Los judíos han vivido continuamente en Bélgica durante 800 años, y se estima que hay 30,000 viviendo allí hoy en día. Ya no se sienten bienvenidos.

¿Cómo podemos decir esto? Porque el país está avanzando con la persecución de dos mohels, aquellos que realizan la circuncisión ritual, un rito judío ordenado por la Torá y realizado desde la época de Abraham.

No se puede querer a los judíos en tu país y prohibir la circuncisión ritual. Ambos son mutuamente excluyentes.

La circuncisión no es un ritual oscuro u opcional en el judaísmo. Es uno de los mandamientos más antiguos y definitorios de la vida judía, un acto de pacto realizado durante milenios bajo imperios, reinos, dictaduras y democracias por igual.

Un país que efectivamente criminaliza esa práctica no solo está regulando la medicina; se está colocando en un conflicto directo con la continuación del florecimiento de la vida comunitaria judía.

A eso hay que añadir las estadísticas de uno de los socios belgas de la Liga Antidifamación que muestran que los incidentes antisemitas en el país aumentaron un 80% en 2025, que Bélgica sigue siendo uno de los pocos países de la UE sin un plan nacional dedicado para combatir el antisemitismo, y que es consistentemente uno de los críticos más severos de Israel en Europa, y emerge una imagen de un país que no está exactamente ansioso por hacer que los judíos se sientan como en casa.

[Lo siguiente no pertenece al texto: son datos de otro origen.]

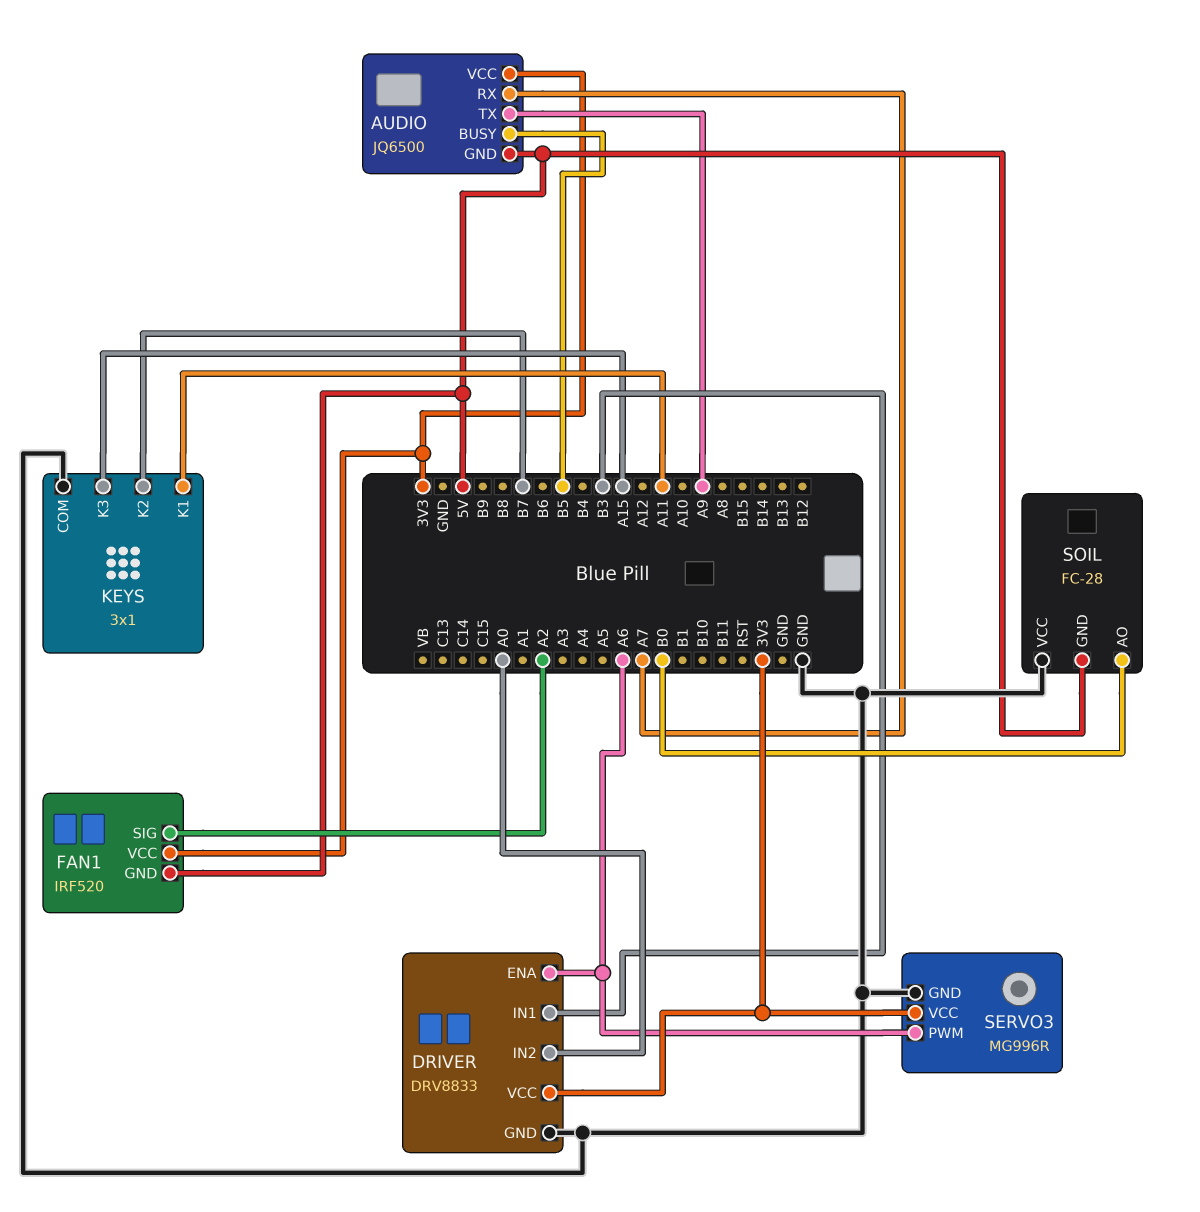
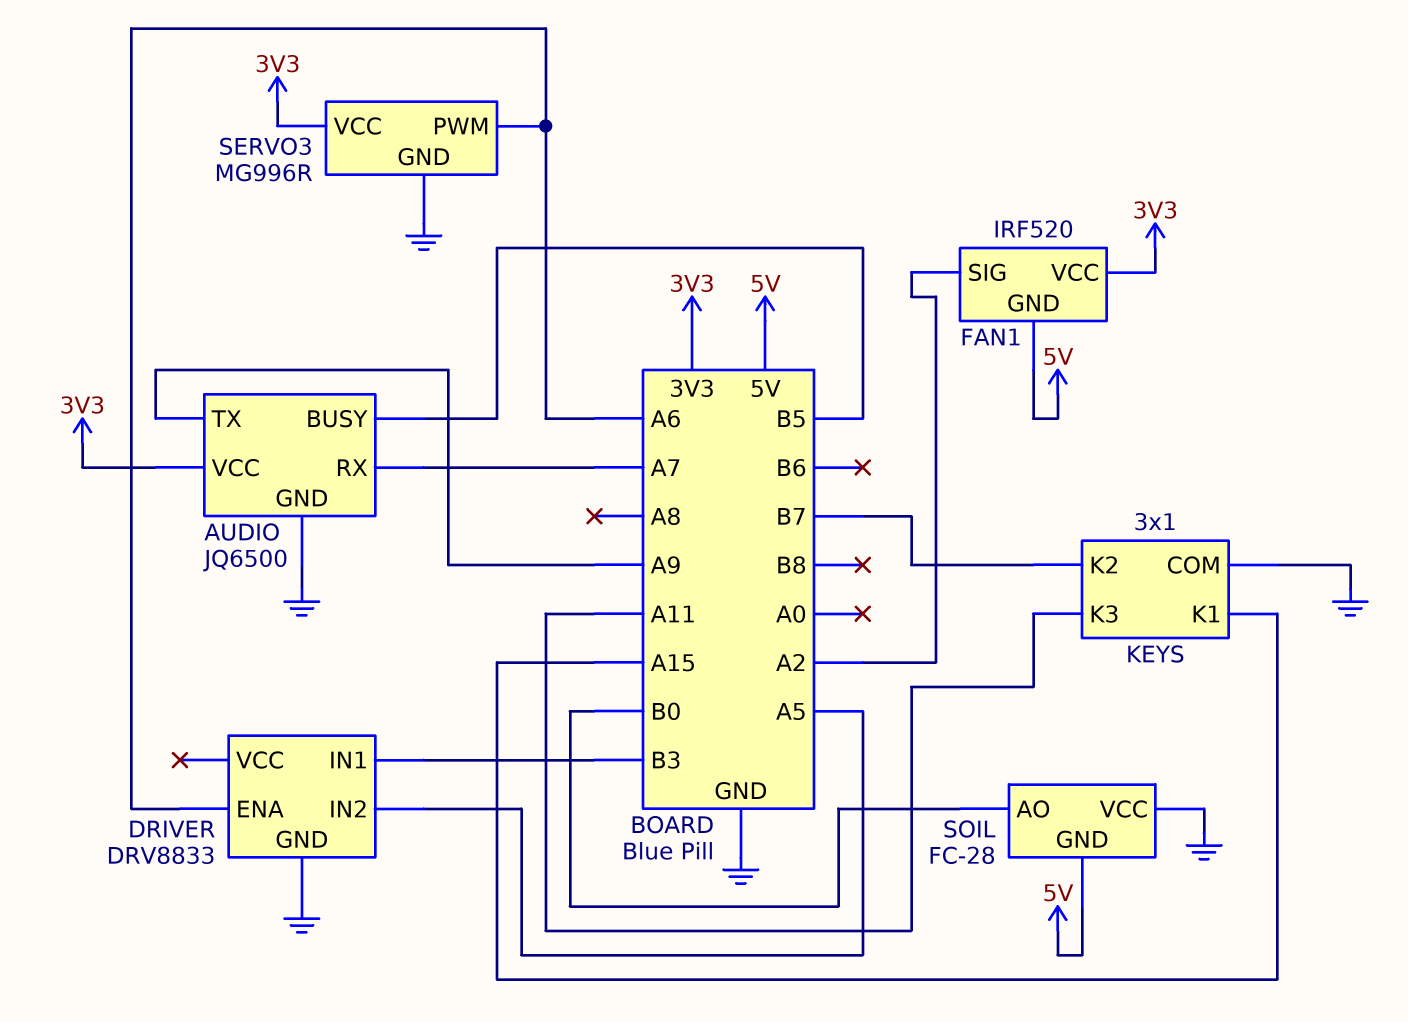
AUDIO pin GND: 5V -> GND
DRIVER pin IN2: A0 -> A5
DRIVER pin VCC: 3V3 -> none
KEYS pin K1: A11 -> A15
KEYS pin K3: A15 -> A11

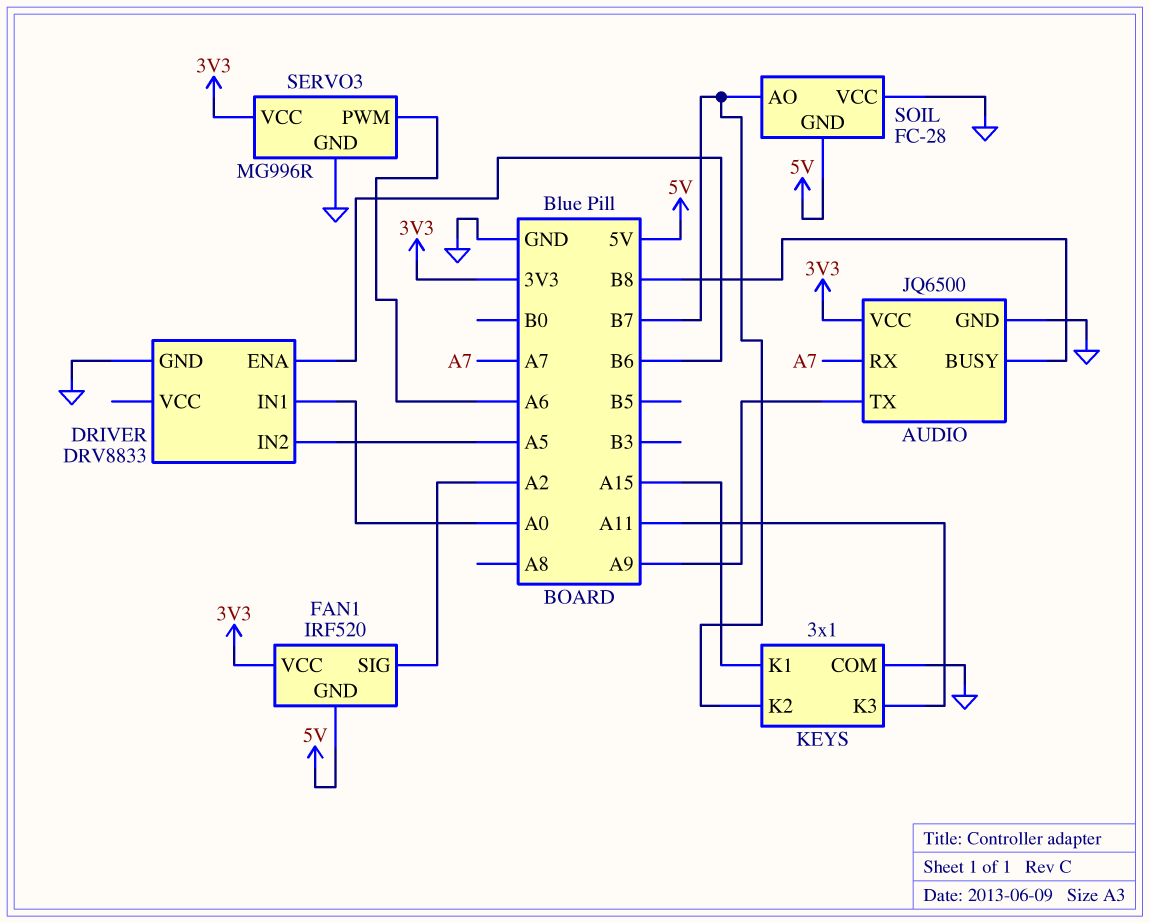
AUDIO pin BUSY: B5 -> B8
DRIVER pin ENA: A6 -> B6
DRIVER pin IN1: B3 -> A0
SOIL pin AO: B0 -> B7

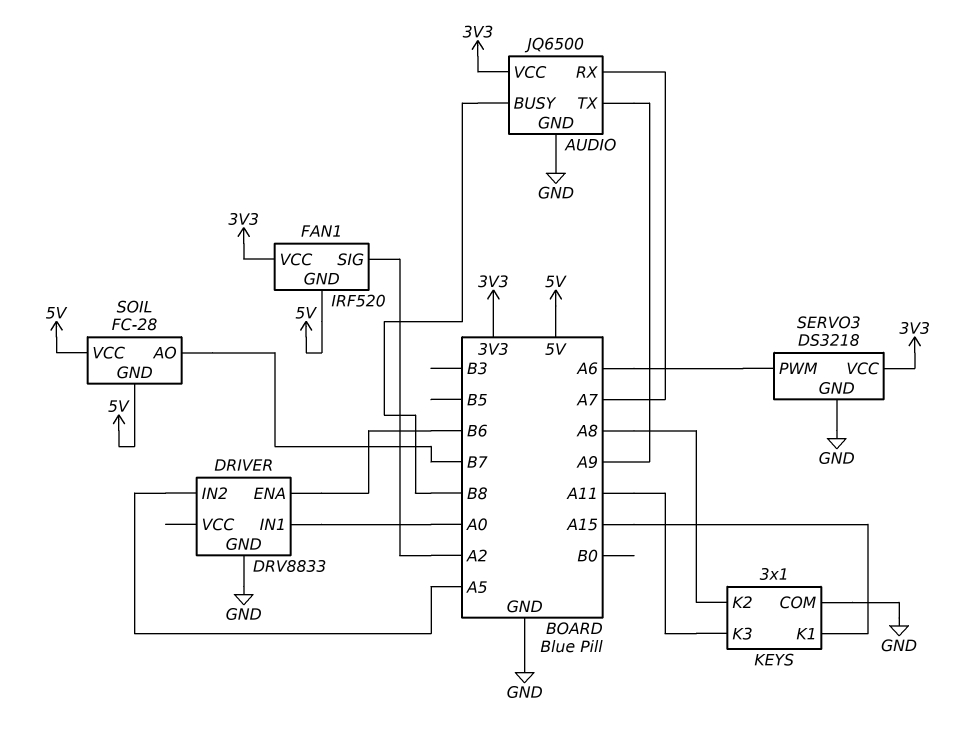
KEYS pin K2: B7 -> A8
SERVO3: MG996R -> DS3218
SOIL pin VCC: GND -> 5V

Esto es especialmente preocupante dado el historial de Bélgica. Según Yad Vashem, alrededor de 66,000 judíos vivían en Bélgica cuando los nazis ocuparon el país en mayo de 1940, y aproximadamente 28,000 fueron asesinados en el Holocausto. Uno pensaría que solo la historia haría que las autoridades belgas fueran especialmente sensibles a medidas percibidas por los judíos como un ataque a su identidad religiosa.

A principios de este mes, la Fiscalía Pública de Amberes ordenó el enjuiciamiento de dos mohels por cargos de asalto e intento de lesiones con premeditación contra menores y la práctica ilegal de la medicina.

La circuncisión no médica no está prohibida en Bélgica, pero debe llevarse a cabo con la participación de un médico. Los mohels, capacitados en el ritual, no son necesariamente médicos. Un juez está listo para decidir el 18 de junio si los dos hombres serán llevados a juicio.

Judíos europeos critican a Bélgica por prohibir la circuncisión ritual

El martes, 45 líderes de comunidades judías europeas escribieron una carta abierta diciendo que estaban "horrorizados" por la criminalización del acto de circuncisión. La negativa de Bélgica a encontrar algún tipo de acuerdo en este asunto, como se hizo en Francia, Holanda y Alemania, donde también hubo preocupaciones sobre la circuncisión por razones de seguridad, indica que esta persecución es "de naturaleza antisemita", escribieron.

Palabras duras, pero no carentes de mérito.

El embajador de EE. UU. en Bélgica, Bill White, enfureció a las autoridades belgas cuando publicó que la decisión de procesar a los mohels era "una mancha vergonzosa en Bélgica".

"La persecución de estos líderes religiosos (mohels), uno de los cuales es estadounidense, es INCORRECTA y no será tolerada", escribió. "Bélgica será considerada ahora antisemita por el mundo. Hasta que se resuelva esto, no hay vuelta atrás".

En febrero, mientras la investigación seguía en curso, White fue aún más directo. "Detengan este acoso inaceptable a la comunidad judía aquí en Amberes y en Bélgica. Estamos en el 2026; necesitan entrar en el siglo XXI y permitir a nuestras familias judías en Bélgica ejercer legalmente sus libertades religiosas".

Sin embargo, el país ha permanecido impasible.

La carta abierta de líderes judíos europeos decía: "Recordamos a Bélgica que la libertad de religión es un derecho fundamental. Esta decisión va en contra de eso... Los judíos belgas ahora son ciudadanos de segunda clase con derechos limitados".

Es una situación intolerable. Donde sea que los judíos elijan residir, tienen el derecho, al igual que todas las personas, de practicar su religión libremente y sin interferencias.

Los judíos europeos han escuchado versiones de este mensaje antes: pueden vivir aquí, pero no completamente como judíos. Y no ha terminado bien.

Dicho esto, hay otra cosa que se necesita preguntar, pero a menudo no se hace: si esta es la atmósfera en el país, si los judíos están siendo acosados en la calle, las sinagogas están siendo atacadas y se deslegitima regularmente a Israel, entonces ¿por qué los judíos querrían vivir allí?

¿No será este el momento para que los judíos de Bélgica, e incluso los judíos de otros países donde la vida judía está siendo atacada diariamente, se pregunten si realmente pertenecen a un país que envía señales inequívocas de que no son bienvenidos?